The explanation I posted above for the existence of bulge no two is the one I found a few years ago when I went looking for it (or at least, my attempt to put it into words)
After posting last night, I went looking for it again to link to it as a reference for my post, and I couldn't find it. Having (thus far) read the intro to what you posted back, I'm prepared to admit that I could have been wrong. I'll read more later when I've time; it looks interesting, though.

(On the bit he says in the intro paragraph about the non-existence of centrifugal force:
Yes, I did leaving cert physics, so I am aware that technically centrifugal force doesn't exist. I know that a moving object will continue to move in a straight line and a constant rate under its own inertia unless a centripetal force is applied to it to make it circle around an axis.
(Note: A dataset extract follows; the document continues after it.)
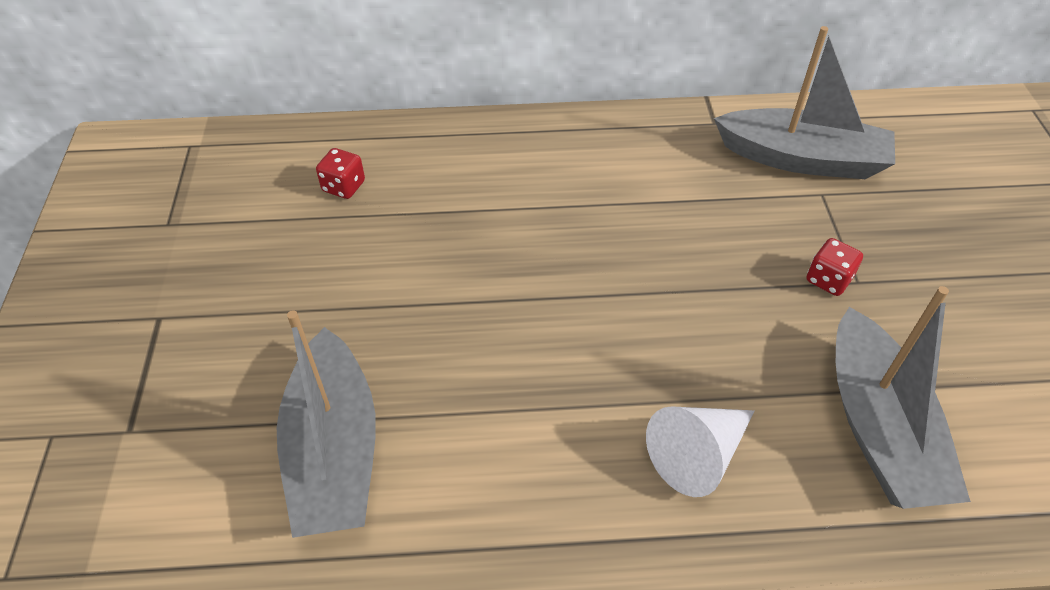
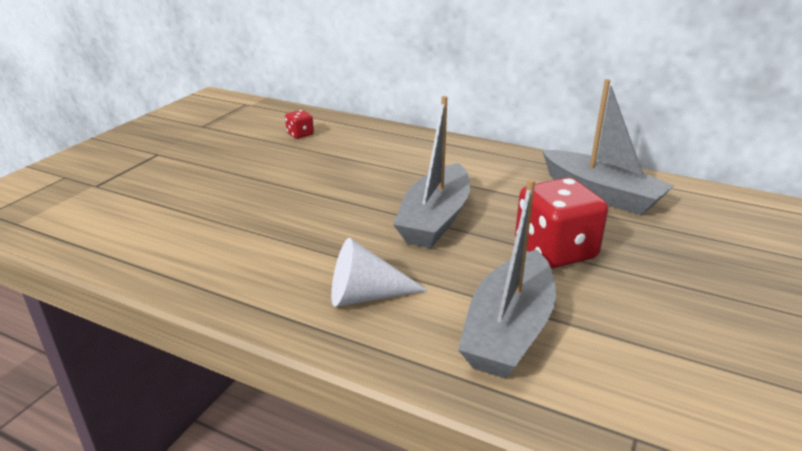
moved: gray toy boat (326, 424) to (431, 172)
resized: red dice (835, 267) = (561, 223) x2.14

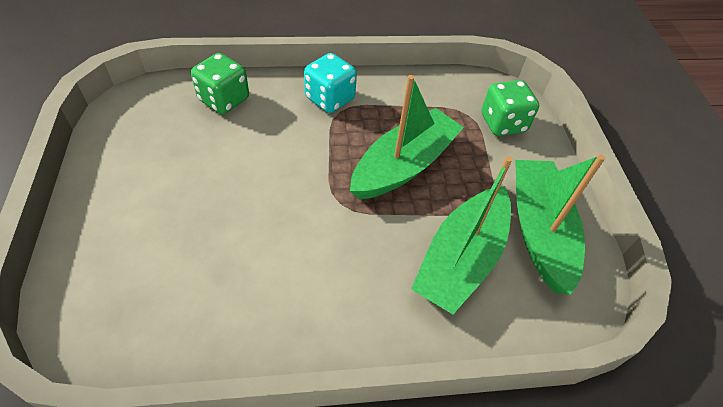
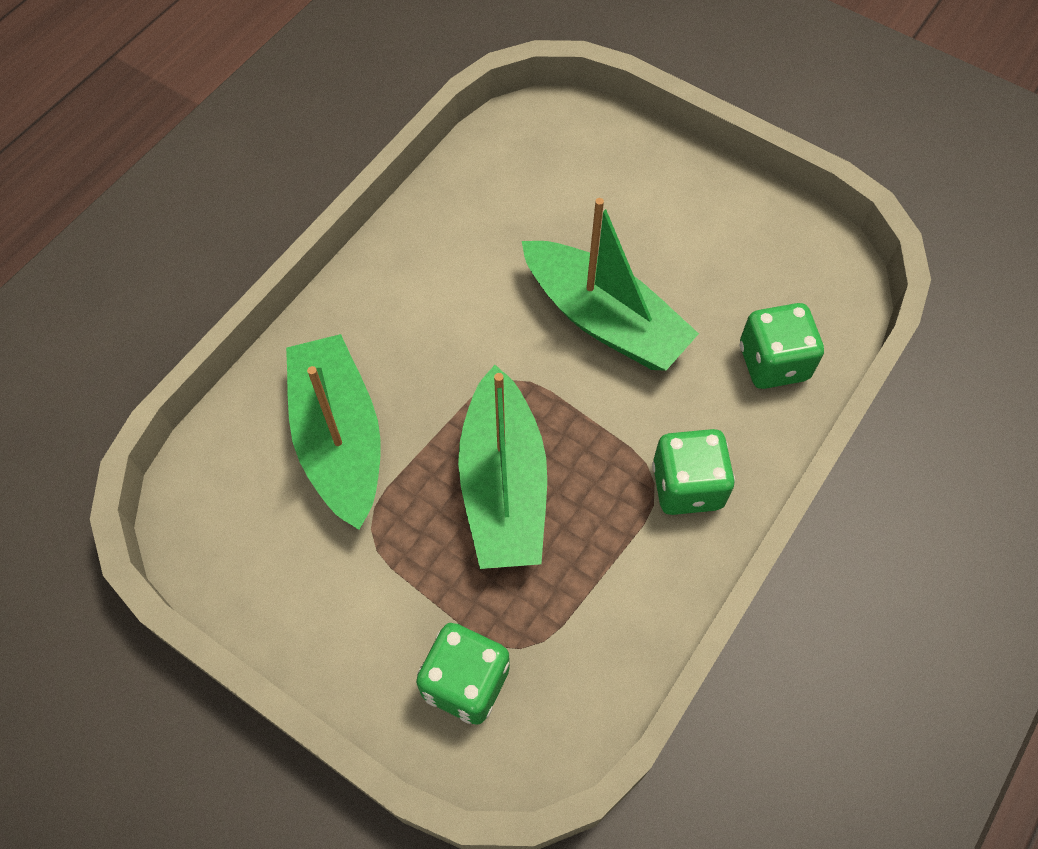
moved: emerald toy boat (560, 224) to (610, 284)
recoloured: aqua dice (330, 83) to emerald dice (693, 472)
However, the phrase 'centrifugal force' is much easier to use than 'the tendency of a moving object to continue moving at a constant velocity unless a centripetal force is applied.' When one talks about centrifugal force, we all know what is meant!)

Zubeneschamali

locum-motion wrote: »

(On the bit he says in the intro paragraph about the non-existence of centrifugal force)

Yeah, I think that stuff is overdone, we all know what a centrifugal force is, we've felt it.

But the page is right that most people get the wrong idea when they read that the second tidal bulge is due to a centrifugal force.